Amanda frowned at her sister. I did the same. Caden froze, half bent toward Tanner, his smile fading, his eyes on Chase. Without a word, Chase stomped around the bed, snatched the sock puppet from Caden’s hand and then turned to where her handbag sat on the table next to the crayons.
“Chase?” Amanda frowned. “What are you . . .”
Still without speaking, Chase pulled a small disinfectant spray bottle from her bag, held up the sock and depressed the button on the bottle. A fine mist of disinfectant coated the puppet.
Caden raised his eyebrows, his eyes still fixed on Chase. Ignoring us all, Chase pressed the button again, coating the other side of the sock.
“There.” She nodded, meeting Caden’s scrutiny. “Now you can give it to my nephew.”
His lips twitched and there was a flash of something in his eyes. “Well, as long as I can do it now,” he said, taking the puppet back from her.
She narrowed her eyes.
He grinned again, first at Chase and then at Tanner. “Now,” he said, crouching down until he was at eye-level with my son, “hold your hand up like this.”
He demonstrated what he wanted Tanner to do. Tanner, expression serious, did so. With gentle care, Caden slid the sock over Tanner’s small hand. “There you go.”
Tanner gazed at him, awestruck, and then looked at the puppet on his hand. “Sock.”
“Koala,” Caden said.
“Kala,” Tanner echoed. “Sock kala.”
Caden grinned. “Couldn’t have said it better myself.”
“Well,” Parker said from the door. Once again, we all jumped. Even Caden this time. I saw him look at Chase again, the quickest of glances, and then he was straightening to face Tanner’s doctor. “I need to get back to work. Tanner, don’t go letting that koala eat too many eucalyptus leaves, okay?”
Tanner shook his head, patting the sock puppet’s head. “’Sokay. ’Sokay.”
Parker smiled. “It is okay, champ. It is.” He looked at Amanda, then at me. “It’s going to take a couple of hours.”
Amanda nodded. My gut clenched. It was easy to forget – during a mo
ment of simple joy, such as the arrival of the sock puppet in Tanner’s life – that we were at the hospital because he was dying. The mind does that, I’ve realized. As a coping mechanism.
Or perhaps it was the optimist in me, looking for the good, the wonderful, the happy, in a sea of bleakness. Focusing on it, instead of the reality that would cripple us.
With a final grin at Tanner, Parker left. It wasn’t until he turned away from us that I saw how drained, how beaten, he looked. The happy grin he’d given Tanner slipped into a mask of bleak thought. His shoulders slumped. What did he know that I didn’t?
“Be right back,” I murmured against Amanda’s cheek.
Before she could ask what I was doing, I followed Parker out of Tanner’s room. I found him at the nurses’ station, leaning against it, eyes closed.
“Doc?”
He opened one eye a crack. “Big guy?”
A dull pressure wrapped itself around my temples. “Do I . . . Is there something I should know?”

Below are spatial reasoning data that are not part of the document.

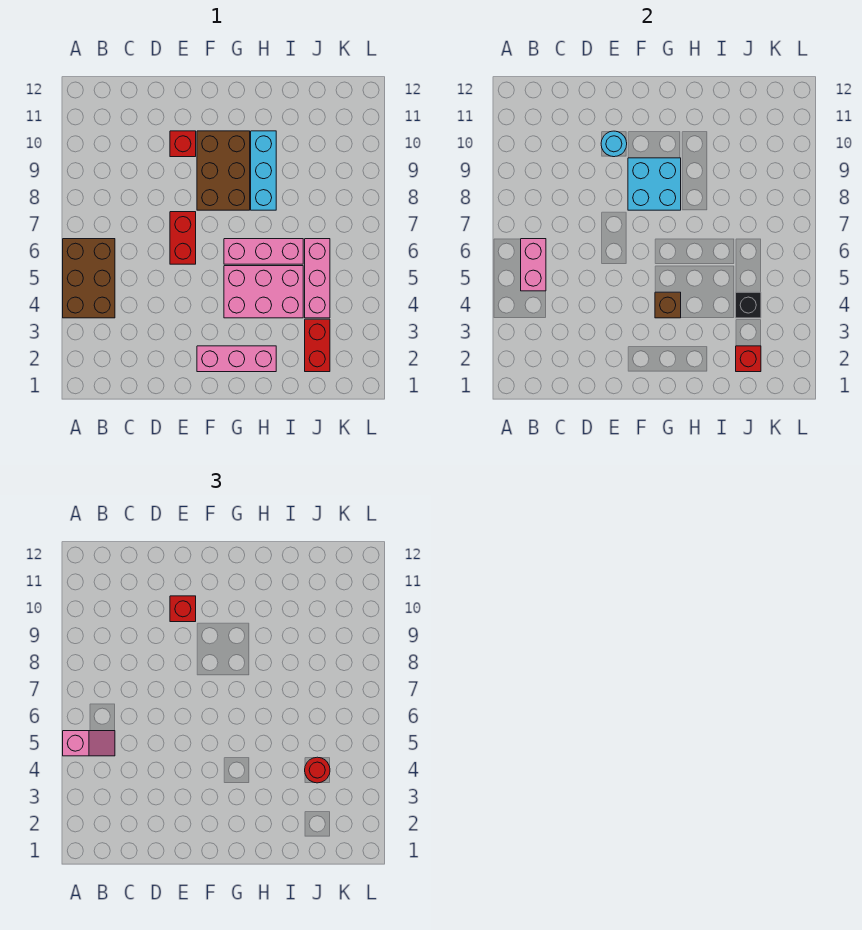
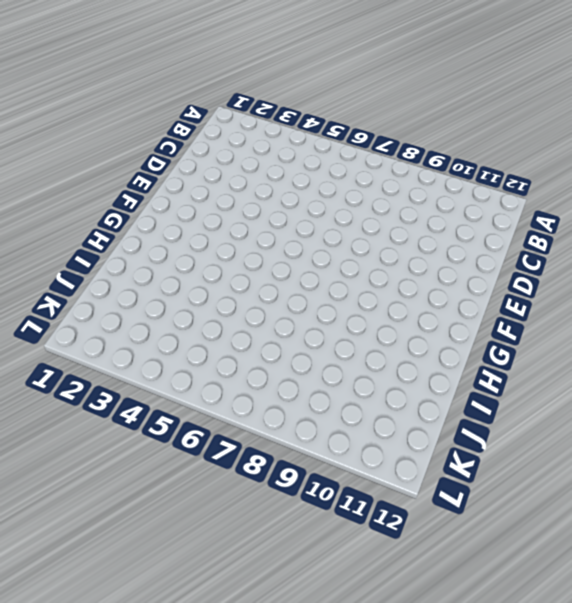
none -> brown brick A4:B6 level 1
none -> red brick E6:E7 level 1
none -> red brick E10 level 1

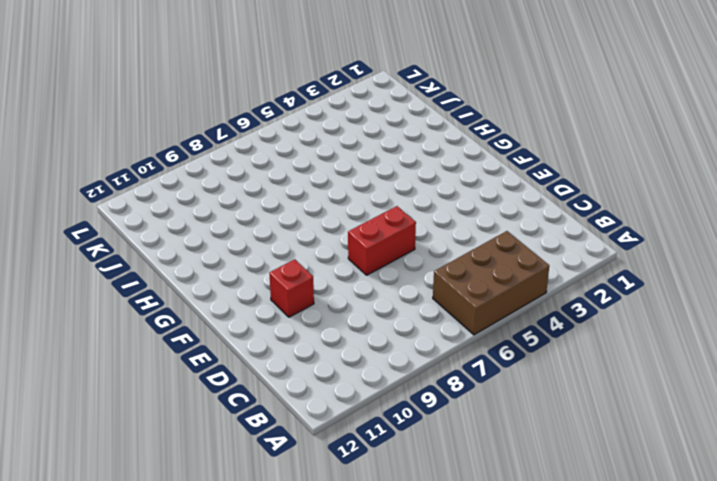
none -> pink brick F2:H2 level 1
none -> brown brick F8:G10 level 1
none -> pink brick G4:I5 level 1

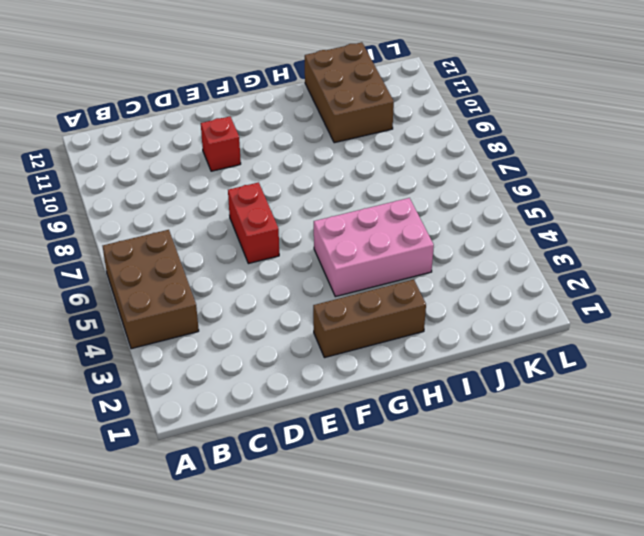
brown brick F2:H2 level 1 -> pink brick F2:H2 level 1
brown brick I10:J12 level 1 -> brown brick F8:G10 level 1
none -> pink brick G6:I6 level 1
none -> cyan brick H8:H10 level 1
none -> red brick J2:J3 level 1

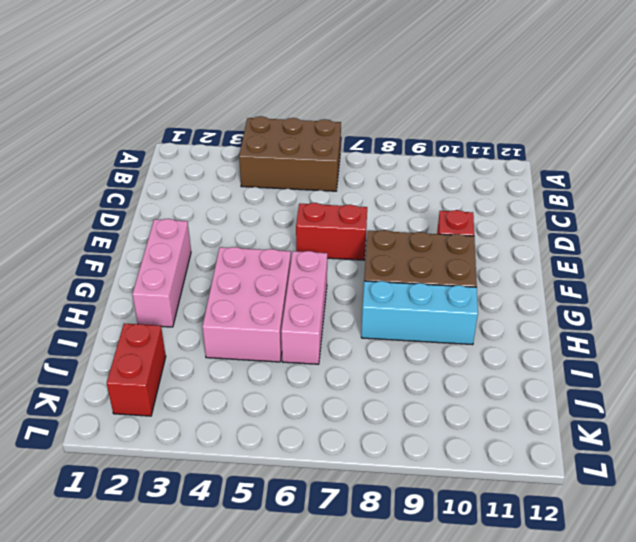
red brick J2:K2 level 1 -> red brick J2:J3 level 1
none -> pink brick J4:J6 level 1
none -> pink brick B5:B6 level 2
none -> cyan round brick E10 level 2

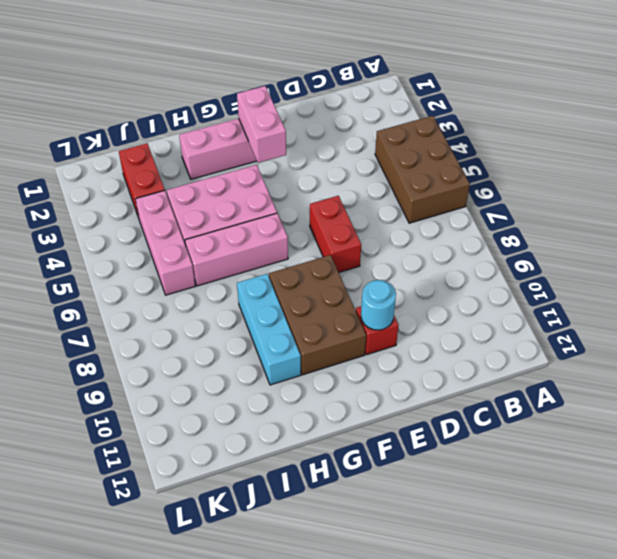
pink brick F2:F3 level 2 -> pink brick B5:B6 level 2
none -> cyan brick F8:G9 level 2
none -> brown brick G4 level 2
none -> red brick J2 level 2

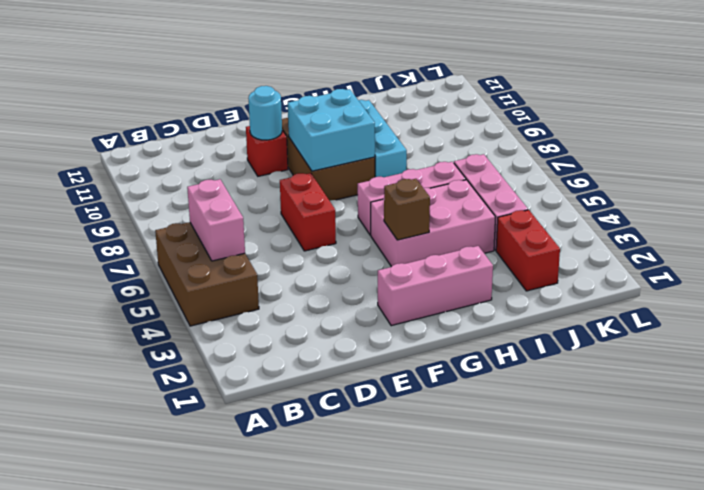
none -> red brick J2 level 2
none -> black brick J4 level 2
none -> pink slope A5:B5 level 3 top A

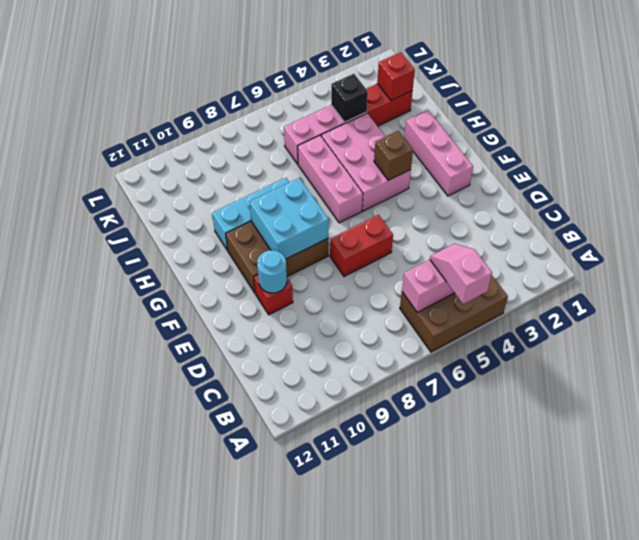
none -> red brick E10 level 3
none -> red round brick J4 level 3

Parker closed his eye again. “Let’s just get the results back before we talk, okay?”
“We’re out of time, aren’t we?”
I’ve never wanted to utter words less than those ones. Every molecule in my body rebelled against saying them. My throat clamped tight, as if in an attempt to prevent the muscles of my larynx from forming them.
Parker didn’t move. Didn’t make a sound.
“I can see how unwell Tanner looks, doc,” I said. My chest ached. So did my gut, a churning knot of cramping pain. “We’re running out of time.”

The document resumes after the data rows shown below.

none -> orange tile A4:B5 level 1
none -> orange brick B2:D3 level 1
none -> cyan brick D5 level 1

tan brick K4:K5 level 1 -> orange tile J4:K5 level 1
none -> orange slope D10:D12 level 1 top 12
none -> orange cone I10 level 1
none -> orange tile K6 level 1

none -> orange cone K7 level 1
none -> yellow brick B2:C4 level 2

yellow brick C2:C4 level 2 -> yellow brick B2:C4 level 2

He let out a short sigh. “We are,” he finally said, rubbing at his eyes behind his glasses. “I am, I’m afraid, at a point where I am reassessing Robert Aames’ bone marrow compatibility with Tanner’s.”
I stared at him.
With another sigh, he opened his eyes. “If you do believe in God,” he said, “or any higher power for that matter, Brendon, I would suggest you start doing some bargaining. For Tanner’s sake, put everything you’ve got on your cousin’s test. Otherwise, we may have to choose riskier options.”
I couldn’t move.
He let out a low grunt and gripped my upper arm. “But I will hold off as long as I can. I promise. Go be with your family, big guy,” he ordered, squeezing my arm before giving it a pat. “Now.”